Azaleas are part of the Rhododendron genus and the Ericaceae family, which is a large family of shrubs that includes blueberries and cranberries as well as heather and heath. Members of the Ericaceae family share a preference for acidic soils. Azaleas are further classified into two sub genera: evergreen varieties belong to the subgenus Tsutsusi, while deciduous azaleas belong to the Pentanthera subgenus.
Deciduous azaleas drop their leaves in the fall. The evergreen cultivars retain most of their leaves year-round — they do shed some foliage, but they do it continuously and drop only a few leaves at a time. The effect is a shrub that is covered with leaves through the winter. Deciduous azaleas shed all of their leaves in late fall before cold winter temperatures set in. The shrub remains bare through the winter and regrows a new set of leaves the following spring.
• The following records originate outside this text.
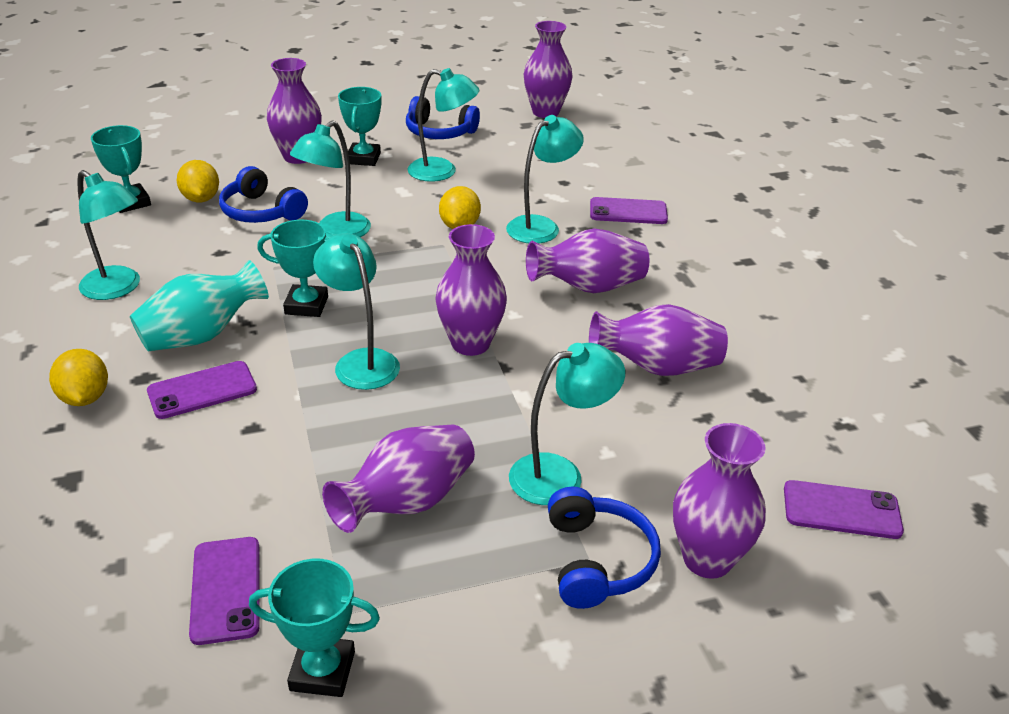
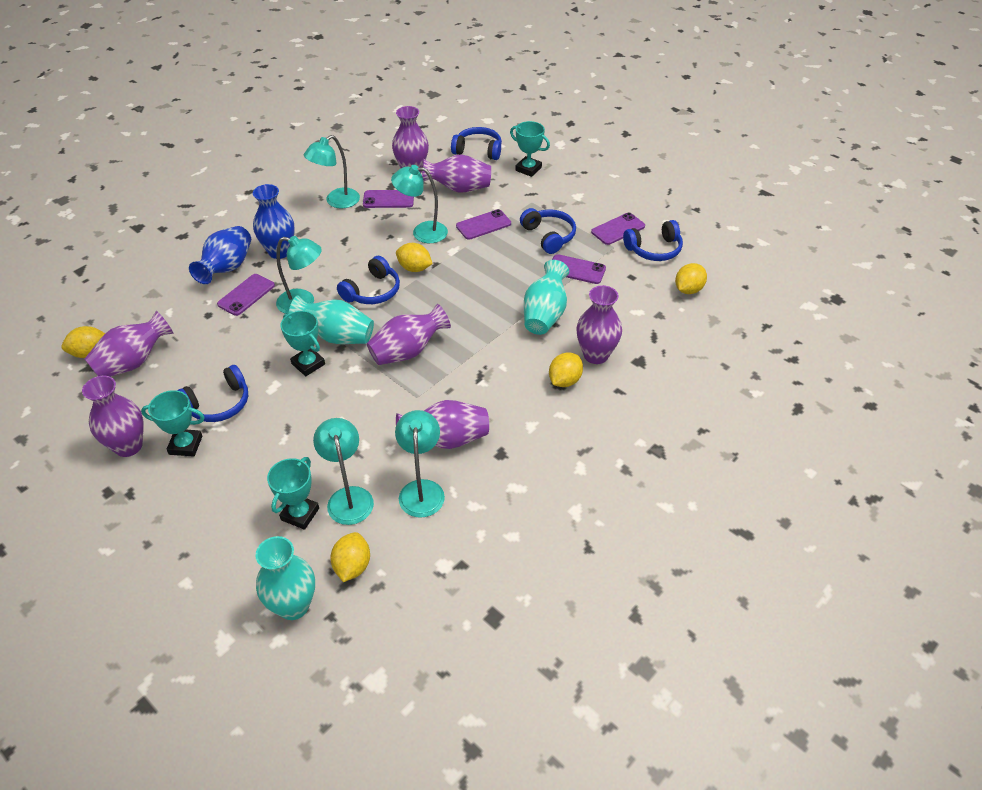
blue headphones: 3 -> 5
blue vase: 0 -> 2
purple phone: 4 -> 5
turquoise lamp: 6 -> 5
turquoise vase: 1 -> 3
yellow lemon: 3 -> 5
There are 16 types of azaleas that are native to North America, and of these 16, all are deciduous shrubs. Most Asian azalea varieties are evergreen, though several are deciduous. North American azaleas tend to have smaller flowers than Asian varieties. To create deciduous azaleas with large flowers, Asian azaleas are often crossed with North American natives. Some of these deciduous hybrid cultivars include Yellow Cloud, Marina and Cecile.
Deciduous azalea shrubs produce blossoms in red, yellow, white, orange and purple. Some shrubs will also display blossoms with two colors. Extensive breeding has created numerous cultivars with many flower color variations. Some types of deciduous azalea shrubs display colorful fall foliage before dropping their leaves for the winter as well. The leaf colors include red or crimson as well as deep purple.
Soil preparation before planting is important to get a new deciduous azalea well established. The planting bed should be prepared with organic matter before planting. Once in the ground, azaleas benefit from a 2- to 4-inch (about a 5- to 10-cm) layer of mulch. An acidic mulch, such as pine needles or sawdust, can be used around deciduous azaleas. Once established, azaleas should be irrigated regularly to keep the soil consistently moist but never saturated.